' ' Cinema Romantico: Certain Women

Monday, November 14, 2016

Certain Women

“Certain Women”, based on short stories by Maile Meloy, features three different vignettes with three different women. Characters from each vignette occasionally cross paths with others, but director Kelly Reichardt, who adapted the screenplay, mostly ties these tales together via the main characters’ similarly stifled emotions and lives they struggle to wrest joy and meaning from. You see that immediately in the first scene, where Laura (Laura Dern) and Ryan (James Legros) are currently in the midst of an illicit rendezvous, given the mid-afternoon motel location, as she rubs her socked foot against Ryan’s back. This act, however, exudes less passion than quiet pay-attention-to-me desperation. He doesn’t pay much attention. They talk about the color of her sweater. God, that’s so Reichardt.

Another movie might have employed this affair as an inciting incident, but it’s quickly brushed past as Ryan breaks their relationship off in barely so many words before Laura’s own narrative is essentially co-opted by a different male, Fuller (Jared Harris), a client who keeps showing up at Laura’s law firm. Nominally he yearns to sue for workplace injury, but just as much he is looking for someone to talk to, though he never really listens to what she has to say in return. Indeed, though she has repeatedly told him he can’t sue because he accepted a settlement, Fuller only takes this as a gospel upon hearing it from a male judge.

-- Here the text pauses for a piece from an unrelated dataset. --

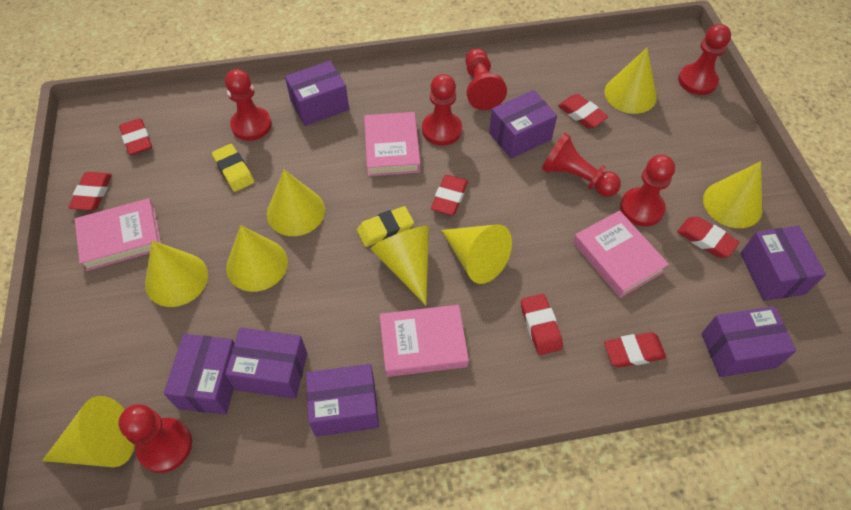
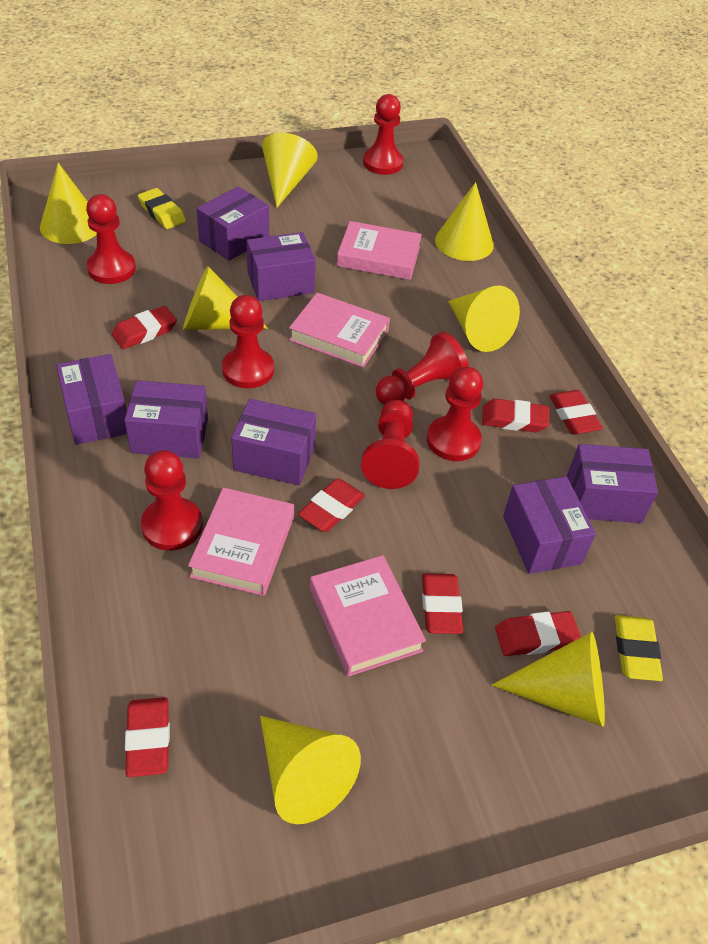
yellow cone: 8 -> 7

Eventually, Fuller returns to his old workplace and takes a hostage, and Laura is enlisted to try and talk him down. These moments are played less for tension, however, than drollness, like Laura is a mother forced to clean up an angry adult toddler’s mess. And the seeming confrontation ends limply, and this story intentionally ends without any real sense of who Laura is because she is forced for the duration of the episode to set herself aside, to keep everything she feels in, to give this guy a shoulder to cry on, which she does, nearly literally, in a scene as comical as it is sad when he breaks down sobbing in her car that is set to a Guy Clark song about usurping the sameness of things which you sense in Laura’s quiet weariness is what she so terribly yearns to do.

In the second story we return to Ryan, though the tale truly belongs to Gina (Michelle Williams), his wife. Ryan does not co-opt his spouse’s story, however, so much as exist outside of it, emblemized in the opening moments where she has a covert cigarette on a walk in the woods, and then walks in on Ryan sharing a joke with their daughter (Sara Rodier) that Gina doesn’t get. These moments demonstrate a fissure in this family, as does a simple if nevertheless striking image where Gina and Ryan sit vacantly in the front seat of their truck while their daughter sits in back, tuned out to her iPod.

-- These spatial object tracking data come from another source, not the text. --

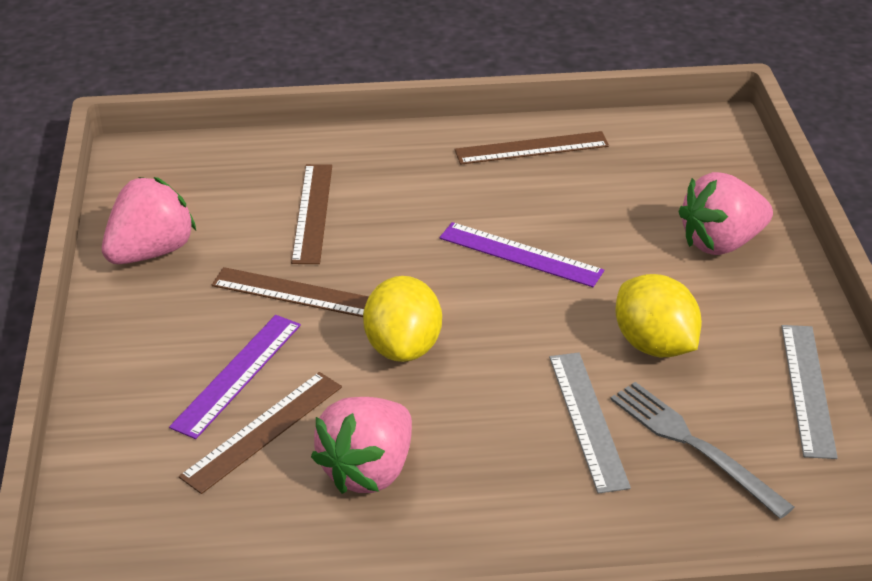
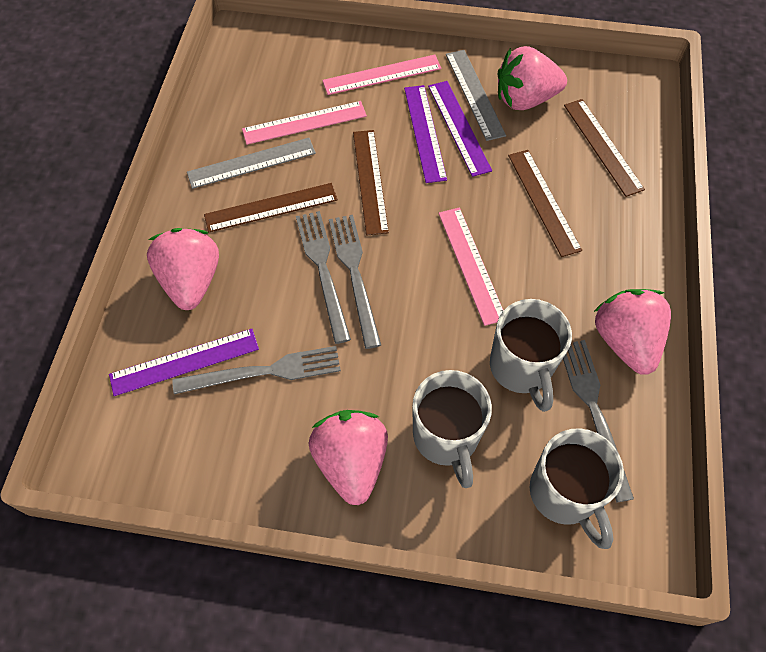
grey fork: 1 -> 4
grey mug: 0 -> 3
pink ruler: 0 -> 3
pink strawberry: 3 -> 4
purple ruler: 2 -> 3
yellow lemon: 2 -> 0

Gina has apparently decided the solution to this family crisis is to symbolically rebuild their familial foundation by erecting a new family home in a pristine spot of wilderness. To do so, however, she wants to acquire a pile of sandstone that an old man they know, Albert (René Auberjonois), has sitting unused in his yard, and so Gina and Ryan stop by Albert’s for a folksy negotiation. This scene, in which the senile Albert can’t quite stay on topic, drifts from his ingrained attitude toward addressing the male more than the female to his lament that he and his brother intended to use that sandstone to build a deck. The latter never happened, so sure, Gina and Ryan can have it, but in the ensuing sequence where they come to pick the sandstone up, the old man watching from a window leaves you wondering if he’s heartbroken to see it go, heartbroken to see it go to a woman, or if he knows that it can’t fill the void like she hopes. It’s classic Reichardt Ambiguity, or maybe it’s just all three at once.

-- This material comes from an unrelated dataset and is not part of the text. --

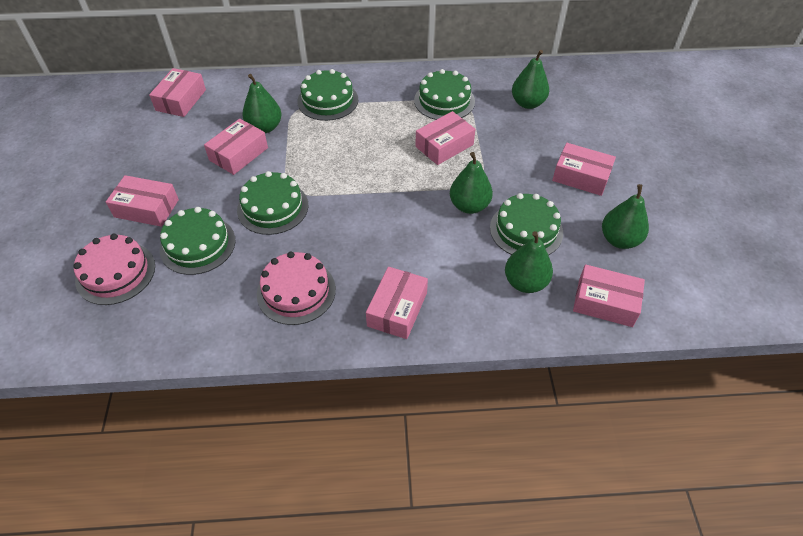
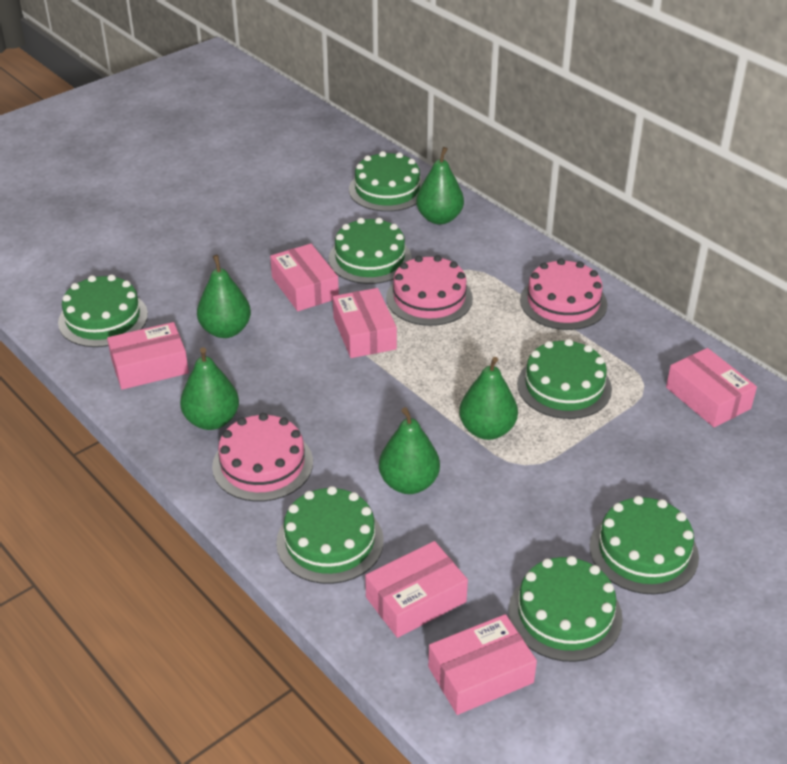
green cake: 5 -> 7
pink box: 7 -> 6
pink cake: 2 -> 3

The ultimate passage is less abstruse, if even more minimalist, where an isolated rancher (Lily Gladstone) is so lonely she wanders one night into a class about school law, a topic which bears no meaning for her, just because it promises a little company. That company winds up being the instructor, Beth Travis (Kristen Stewart), a put out, stressed out lawyer from Livingston who makes the 4 hour trek, each way. After class they visit the local diner, where Beth orders food she never seems to finish while the rancher, who is never named, mostly just sits on the other side with a glass of water, replying to whatever question Beth absent-mindedly thinks to pose. This story is comprised of three classes and three meals, until Beth doesn’t show and the Rancher gets in her car with nary a word and drives to Livingston.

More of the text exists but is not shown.